Why Allow Heaps at All?

  • Given all the advantages of clustered tables (tables with a clustered index) over heaps, why does SQL Server even allow heaps to exist? If a table is created without a clustered index specified, why not give it an internal identity-valued clustering index key with 100% fill factor, so new rows are only added at the end, and store it that way? The disadvantage would be rebuilding the clustered index when the user ever got around to specifying one, and that too only if the existing clustering key needed to be changed, but that would still be a one-time operation. Isn't that worth the performance gains to be had?

    Hakim Ali
    www.sqlzen.com

  • hakim.ali (12/28/2012)


    Given all the advantages of clustered tables (tables with a clustered index) over heaps, why does SQL Server even allow heaps to exist? If a table is created without a clustered index specified, why not give it an internal identity-valued clustering index key with 100% fill factor, so new rows are only added at the end, and store it that way? The disadvantage would be rebuilding the clustered index when the user ever got around to specifying one, and that too only if the existing clustering key needed to be changed, but that would still be a one-time operation. Isn't that worth the performance gains to be had?

    I suspect theres a mechanism already in place to efficiently index a heap, ie., whatever passes for the row id. For example, an index on a table that is a heap has to be able to point to any given row when the index key matches the search term. Since the row id for rows in the heap is internally managed by the server, I would also think that the mechanism for coming up with a new row id for each new inserted row is going to be engineered pretty well for its purpose.

  • patrickmcginnis59 (12/28/2012)


    I suspect theres a mechanism already in place to efficiently index a heap, ie., whatever passes for the row id.

    The RID is nothing more than an 8-byte combination of file ID, page number and slot index. It's the physical position of the row within the database.

    Gail Shaw
    Microsoft Certified Master: SQL Server, MVP, M.Sc (Comp Sci)
    SQL In The Wild: Discussions on DB performance with occasional diversions into recoverability

    We walk in the dark places no others will enter
    We stand on the bridge and no one may pass
  • GilaMonster (12/28/2012)


    patrickmcginnis59 (12/28/2012)


    I suspect theres a mechanism already in place to efficiently index a heap, ie., whatever passes for the row id.

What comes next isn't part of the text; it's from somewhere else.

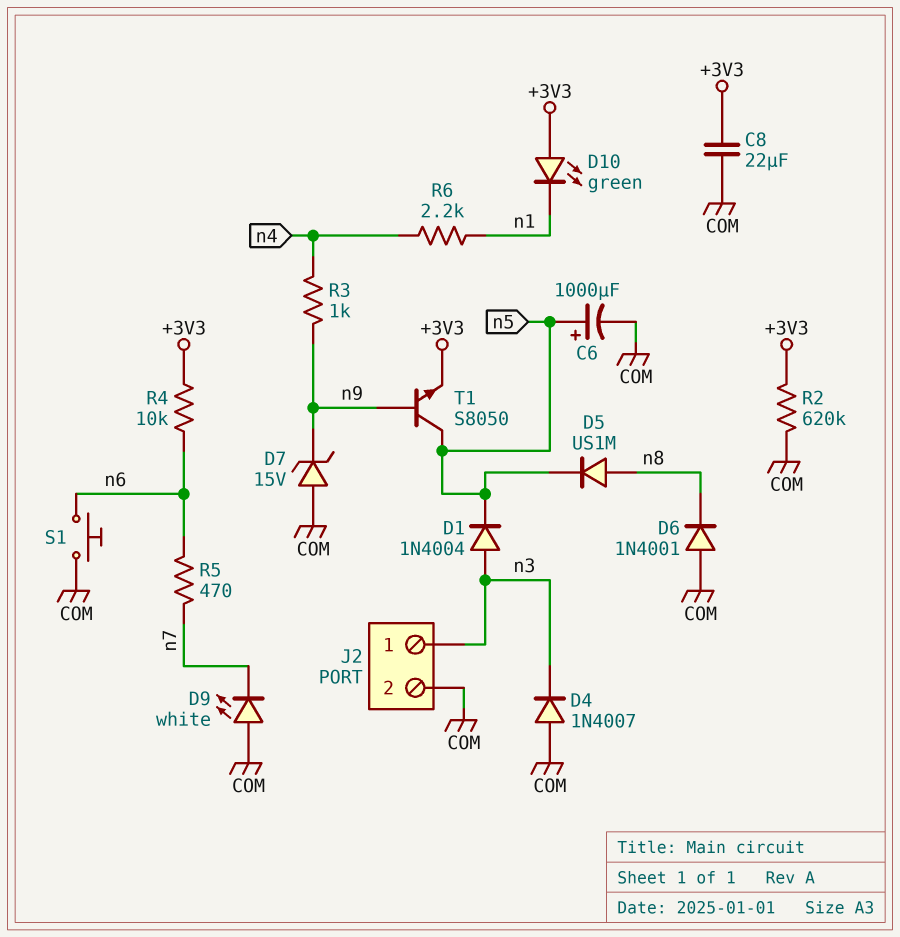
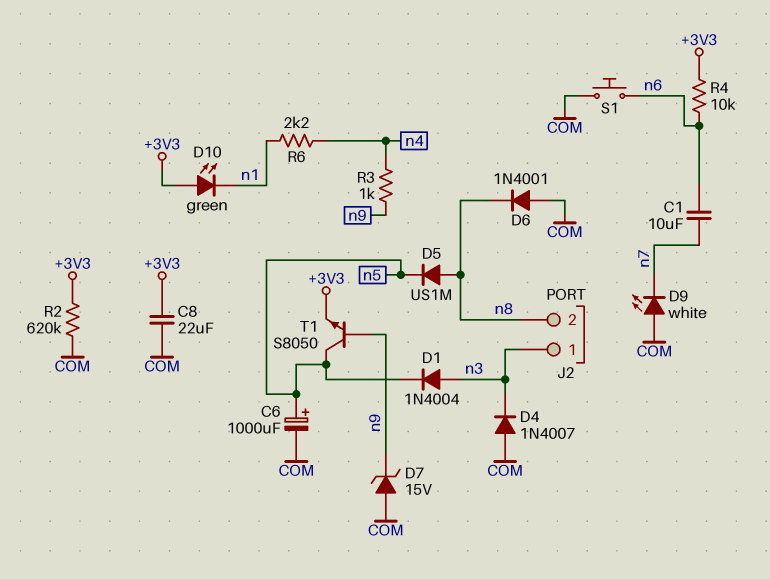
C1: none -> 10uF (n6, n7)
J2 pin 2: COM -> n8
R5: 470 (n6, n7) -> none

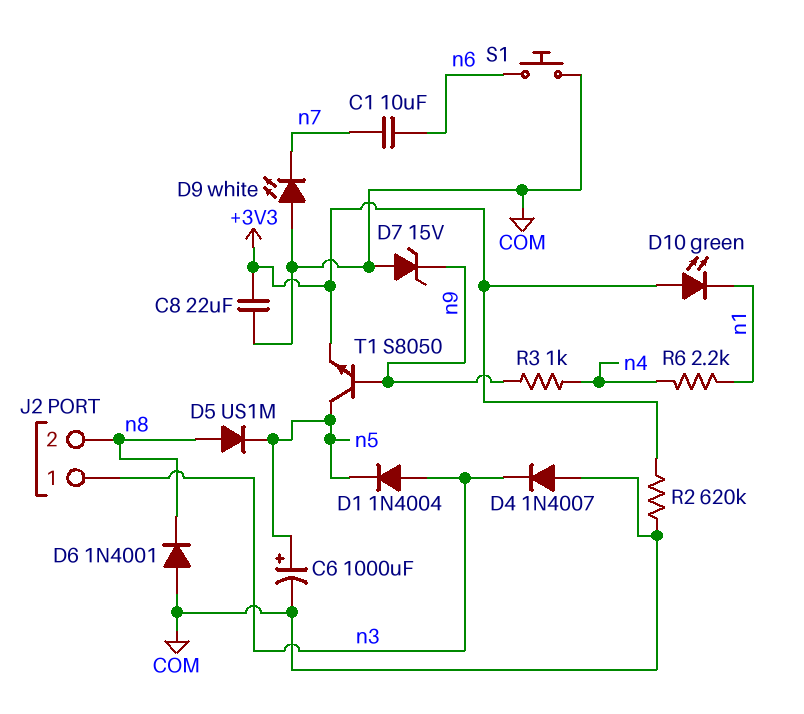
R4: 10k (+3V3, n6) -> none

    The RID is nothing more than an 8-byte combination of file ID, page number and slot index. It's the physical position of the row within the database.

    Sounds like a pretty efficient index to me 🙂

  • patrickmcginnis59 (12/28/2012)


    Sounds like a pretty efficient index to me 🙂

    If it were an index, then why would the database scan every record in a heap when you were searching for something? I can see this as an addressing mechanism, not so much as an index.

    Hakim Ali
    www.sqlzen.com

  • patrickmcginnis59 (12/28/2012)


    GilaMonster (12/28/2012)


    patrickmcginnis59 (12/28/2012)


    I suspect theres a mechanism already in place to efficiently index a heap, ie., whatever passes for the row id.

    The RID is nothing more than an 8-byte combination of file ID, page number and slot index. It's the physical position of the row within the database.

    Sounds like a pretty efficient index to me 🙂

    It's not an index at all. It's unique, but that's all.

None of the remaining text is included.